Сухощавый, улыбаясь в усы, привстал и пожал мне руку.
— Федор Дмитрич. Возглавляю тутошний «девичник»!
— Ага-а! — с напускной обидой протянула пышечка. — Я уже забыла, когда мы вместе Новый год справляли! Вечно со своими пингвинами милуешься… — вспомнив о хороших манерах, она с тяжеловесным кокетством представилась: — Римма Эдуардовна!
— Послезавтра папа улетает в Антарктиду, — оживленно затараторила Инна, — там начинается лето!
— А мама на него дуется, — добавила Лариса.
Меня усадили между сестрами, и обе, в четыре руки, стали мне подкладывать угощенья.

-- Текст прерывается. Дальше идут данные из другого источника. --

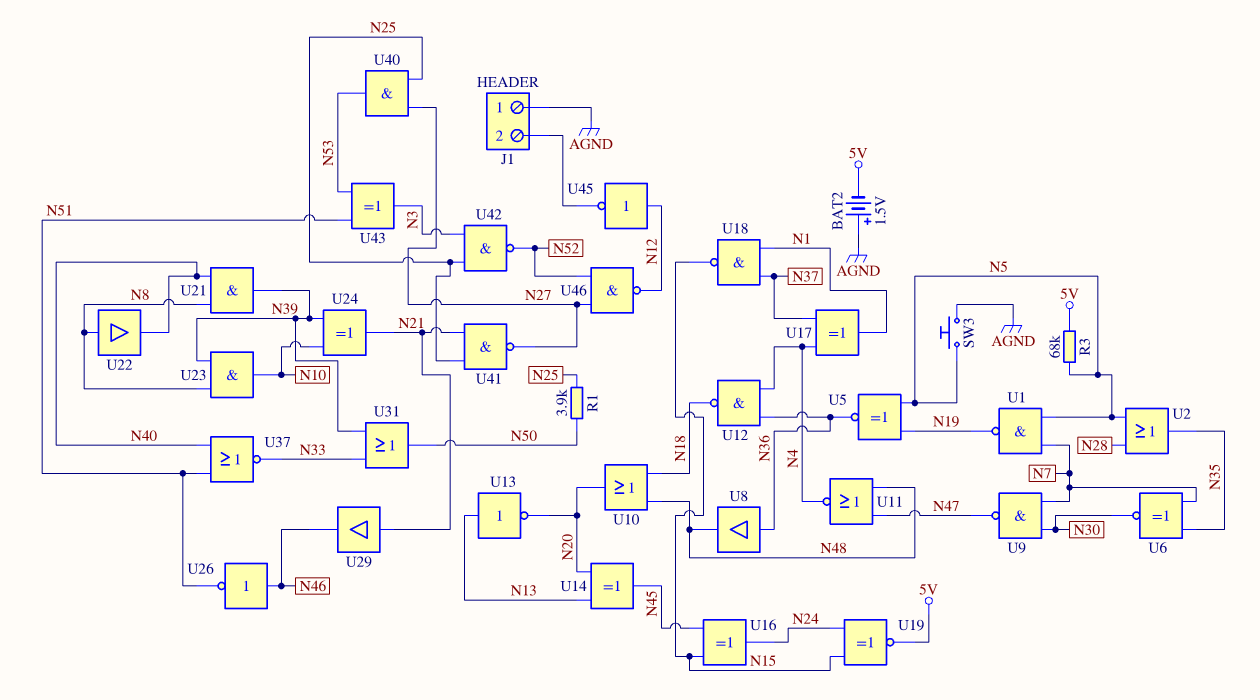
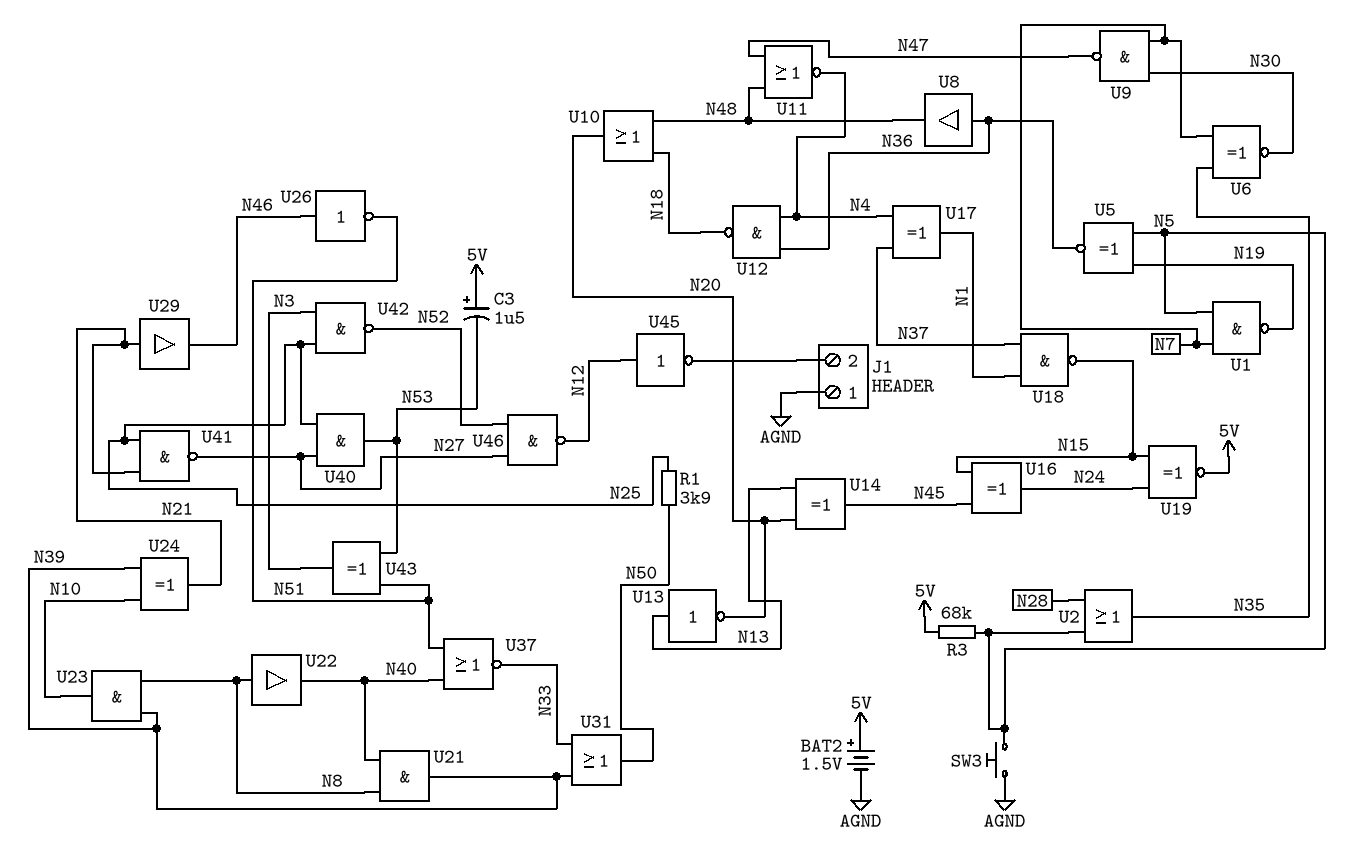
BAT2: 1.5V (plus AGND, minus 5V) -> 1.5V (plus 5V, minus AGND)
C3: none -> 1.5uF (plus 5V, minus N53)

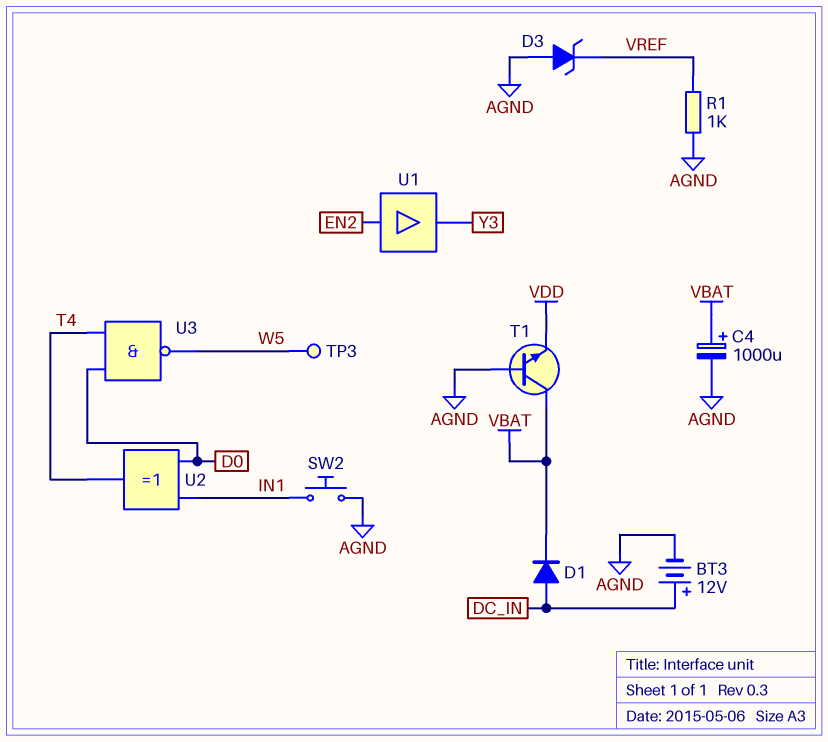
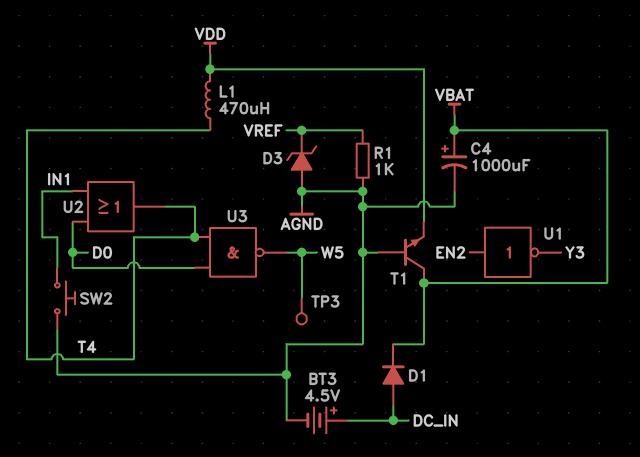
BT3: 12V (plus DC_IN, minus AGND) -> 4.5V (plus DC_IN, minus AGND)
L1: none -> 470uH (T4, VDD)
U1: buffer (in EN2, out Y3) -> NOT (in EN2, out Y3)
U2: XOR (in D0, in IN1, out T4) -> OR (in D0, in IN1, out T4)

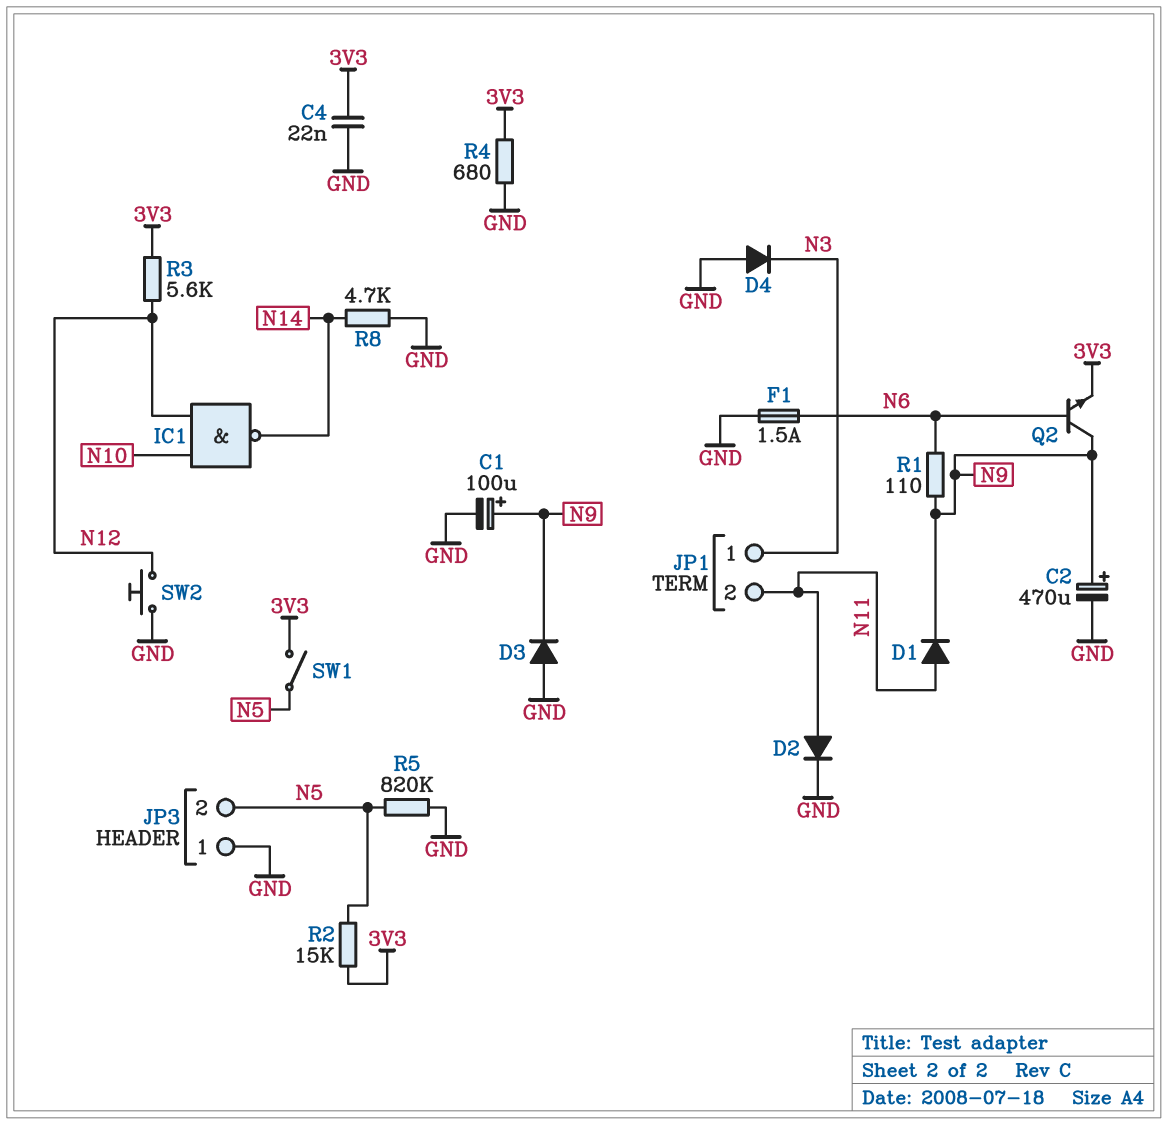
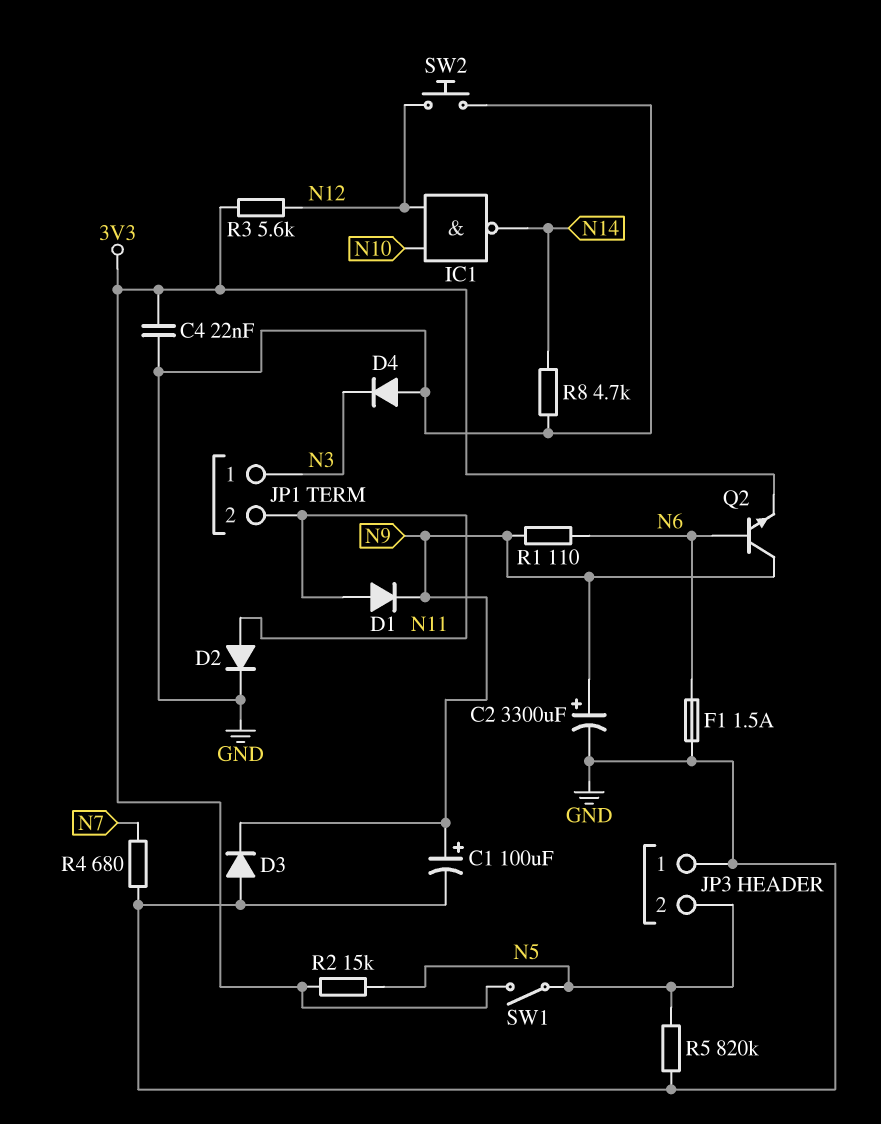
C2: 470uF (plus N9, minus GND) -> 3300uF (plus N9, minus GND)
R4: 680 (3V3, GND) -> 680 (GND, N7)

— Да куда ж вы мне столько? — забарахтался я.
— Кушай, кушай! — ласково сказала младшенькая.
— Сейчас мы проторим путь к сердцу мужчины… — ворковала старшенькая, орудуя ложкой.
— Что значит — мы? — бровки Инны надменно вздернулись. Уже продавливались улыбчивые ямочки, но, что меня умилило до крайности, в синих «папиных» глазах плескалась ревнивая опаска. — Миша — мой!
— Чего это он твой? — в Ларисином голосе зазвенели нотки веселой агрессии, тут же тускнея. — Ладно, ладно, пусть будет общий.
— Я те дам — общий!
Римма Эдуардовна беспокойно глянула на дочерей, а Федор Дмитриевич рассмеялся и сказал с отчетливым сочувствием:
— Привыкайте, Миша. Я уж двадцать лет в этом «малиннике»!
— И как? — спросил я с интересом, пробуя «оливье», весьма близкий к исконному рецепту — чувствовались раковые шейки и пикули. — Справляетесь?
— Честно? — глава семьи заговорщицки пригнулся, выговаривая вполголоса: — Это они со мною справляются, трое на одного!